Keir Starmer reminded Kemi Badenoch of her own Tory predecessors’ relationship with the law after she tried to make a dig over Louise Haigh.
Haigh dramatically quit as the transport secretary last week after her 2014 fraud conviction resurfaced.
Badenoch asked Starmer how much he had known about Haigh’s past in PMQs, but the prime minister managed to spin her question on its head.
The Tory leader began by claiming the prime minister “owed the House an explanation” over his former transport secretary’s departure.
“He said the former transport secretary was only asked to resign after further information came to light,” she said. “What was that further information?”

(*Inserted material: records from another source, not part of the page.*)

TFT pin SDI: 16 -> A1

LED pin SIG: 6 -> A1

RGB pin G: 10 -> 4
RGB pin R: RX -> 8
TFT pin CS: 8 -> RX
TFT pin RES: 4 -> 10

“I’m not going to disclose private conversations,” Starmer replied. “Further information came to light and the [transport] secretary resigned. As I say, what a marked contrast.”
Badenoch hit back: “He never answers any questions. And he looks like he didn’t ask his transport secretary any questions either.
“The truth is he appointed a person convicted of fraud to the cabinet.”
Alluding to Haigh’s decision to give striking train workers a pay rise, she continued: “The first thing she did was bung hundreds of millions of pounds in pay rises to her trade union friends.
“Wasn’t this a fraud on the British people?”
She added: “The country needs conviction politicians not politicians with convictions.”
Starmer just hit back: “Mr Speaker, I gently remind her that two of her predecessors had convictions for breaking the Covid laws.”
Then prime minister Boris Johnson and his former chancellor Rishi Sunak were both fined for breaching their own Covid lockdown rules in 2022.
The scandal, known as partygate, saw the two politicians and a collection of their Downing Street staff, receive a £50 fixed penalty notice from the Met Police.
Haigh received a spent conviction a decade ago after she told police she was mugged and her work mobile phone stolen.
She later found the device at home, and was called into police for questioning. Acting on her legal advice, she did not say anything to the police, leading to her fraud conviction the following year.
Starmer’s spokesperson refused to clarify that but simply said more information around the incident has since come to light.
Badenoch’s spokesperson told reporters that fixed penalty notices are “not criminal convictions”.
“This is about transparency and honesty and it’s not good enough to say this is a private matter,” he said. “The prime minister needs to explain did he know about the criminal conviction and put her in the cabinet anyway or did he not and that is why he fired her on Friday?
“He has not come clear with the public. This is a serious matter, there have follow up reports about further things to do with phones that need answers and the government is seeking to sweep this under the carpet. This goes to a total matter of transparency and honesty.”
A Labour source said: “If the Conservatives want to have a row about the extent of their criminality while in Downing Street that’s fine by us.
“The fact is two of the leader of the opposition’s predecessors were found guilty of breaking the law with partying in Downing Street while telling everyone else to follow the rules, something the leader of the opposition said a few weeks ago was ‘overblown’. She might want to retract that statement.”